For Carlson, this might be his first and best shot at the kind of 2024 campaign relevance insiders long assumed he’d have before his dramatic fall from grace. Some even forecast that Carlson would be onstage at Iowa events not asking questions, but answering them—as a candidate himself.

“​​It’s the highest stakes for Tucker than anybody,” the first GOP strategist said, “because this is a leading forum with presidential candidates who will have dozens of opportunities like this. But for him, at least for now, this is it.”

From Harry Crane’s Desk

Although this reporter is based in New Hampshire, we still try to get plenty of Iowa updates into Trail Mix. And there’s much more action happening in the first caucus state this week beyond the Tucker show in Des Moines.

Tim Scott is out with a new ad emphasizing his Christian bona fides, a likely play to a crucial GOP voting bloc in Iowa that has undergone some significant changes in the Trump era.
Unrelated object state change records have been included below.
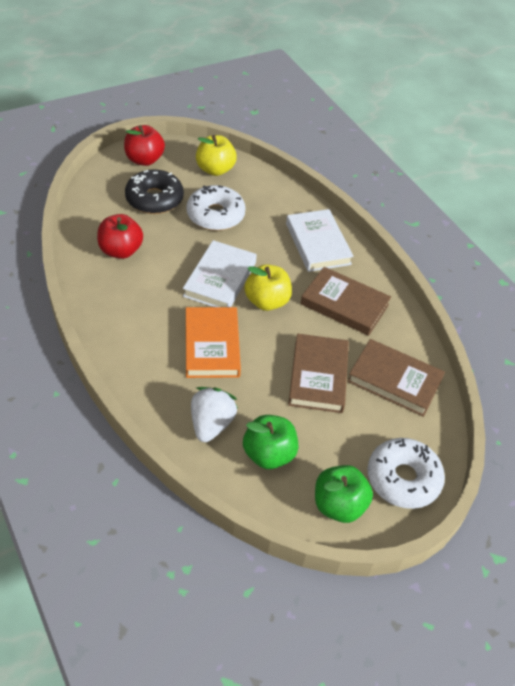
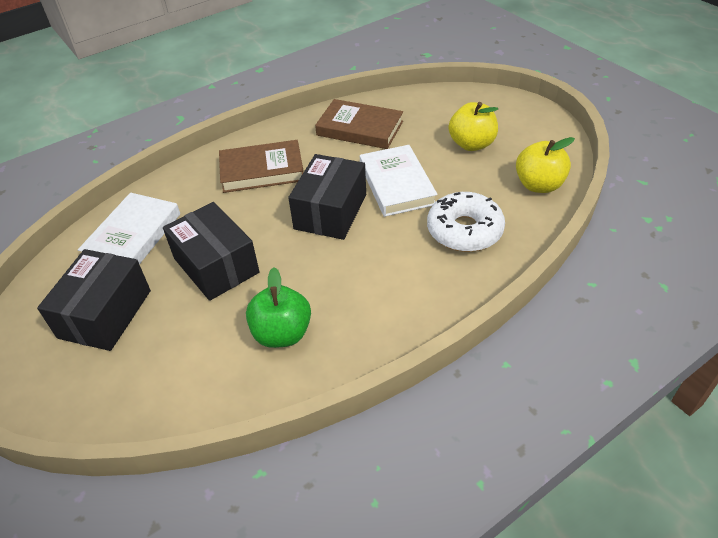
black box: 0 -> 3
black donut: 1 -> 0
brown book: 3 -> 2
green apple: 2 -> 1
orange book: 1 -> 0
red apple: 2 -> 0
white donut: 2 -> 1
white strawberry: 1 -> 0

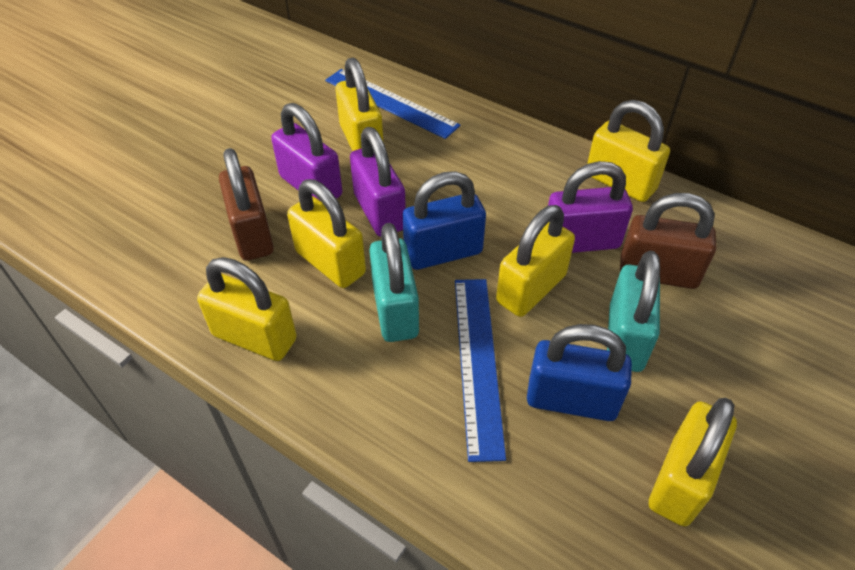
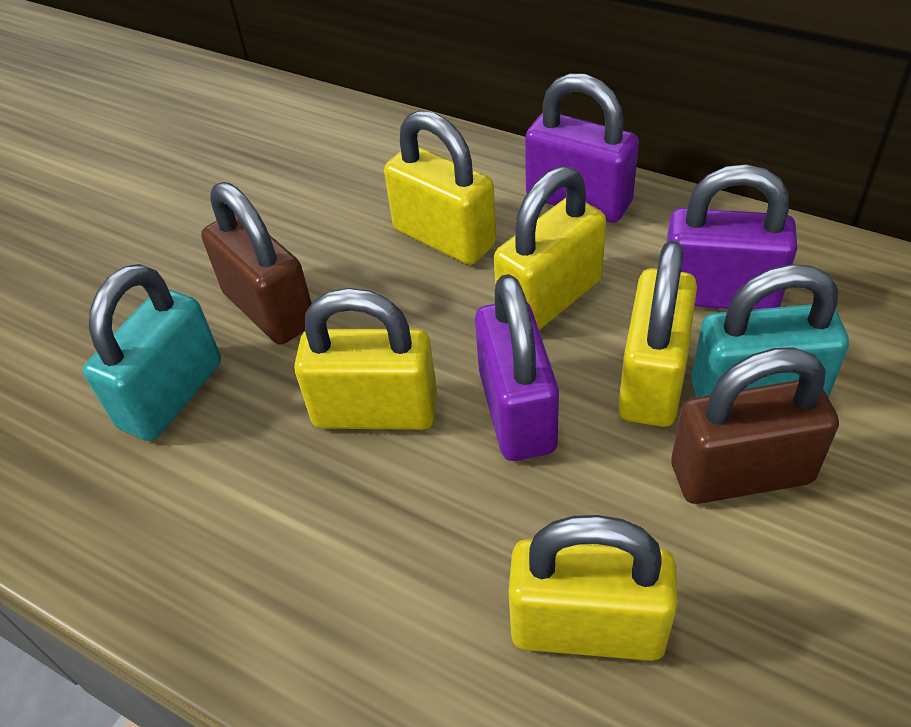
blue padlock: 2 -> 0
blue ruler: 2 -> 0
yellow padlock: 6 -> 5

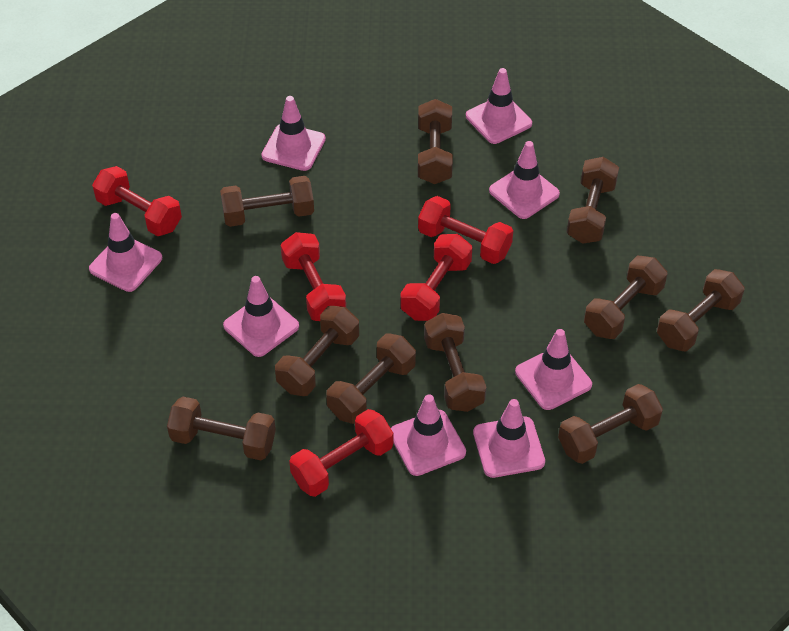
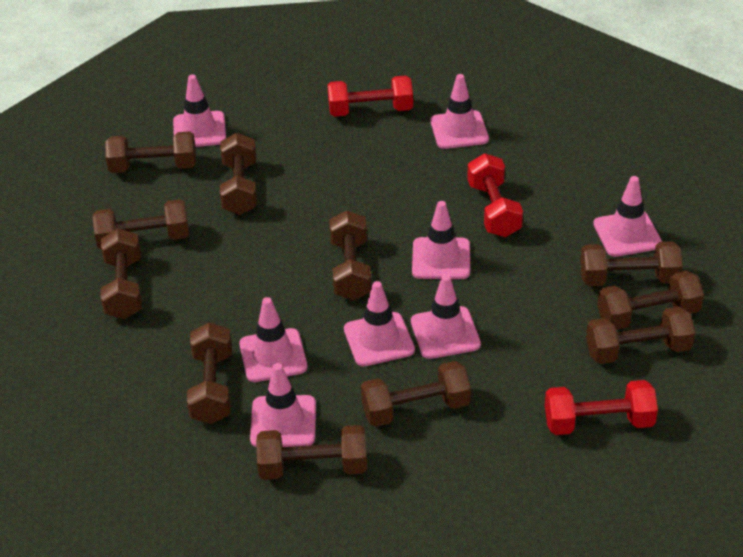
brown dumbbell: 10 -> 11
red dumbbell: 5 -> 3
Although Scott was raised in the traditions of the Black church and does not identify as an evangelical Christian—he attends a nondenominational megachurch in South Carolina called Seacoast—hammering home his faith is an important first impression in an ad like this one.

“Our rights don’t come from a government,” Scott says in the ad, speaking the lingo of evangelical voters. “They’re inalienable. They come from a creator.”

In other ad news, President Biden’s re-election campaign is quietly dominating the digital ad landscape since the start of the new year, according to the latest data from Facebook and Instagram, along with YouTube and Google.

Campaign lit

Everyone needs an editor. Freshman Rep. Mike Lawler (R-NY) got himself blocked from Wikipedia after going on an editing spree over his own page—the latest politician-web faux pas caught by The Daily Beast’s Ursula Perano.

Everyone gets a gift card? A longshot 2024 hopeful, Gov. Doug Burgum of North Dakota, has come up with a bold strategy to qualify for the debate stage. As The Daily Beast’s Roger Sollenberger reports, it may not be fully above board.

Another one! Independently wealthy but totally obscure GOP presidential candidate John Anthony Castro is moving to New Hampshire and promising to spend enough money not just to burn a hole in his pocket, but to royally tick off Trump, according to Dave Levinthal of Raw Story.

Nothing to see here. The DeSantis campaign unsuccessfully sent out a memo “not for distribution” aimed at tamping down worries over his poor performance so far, according to NBC News.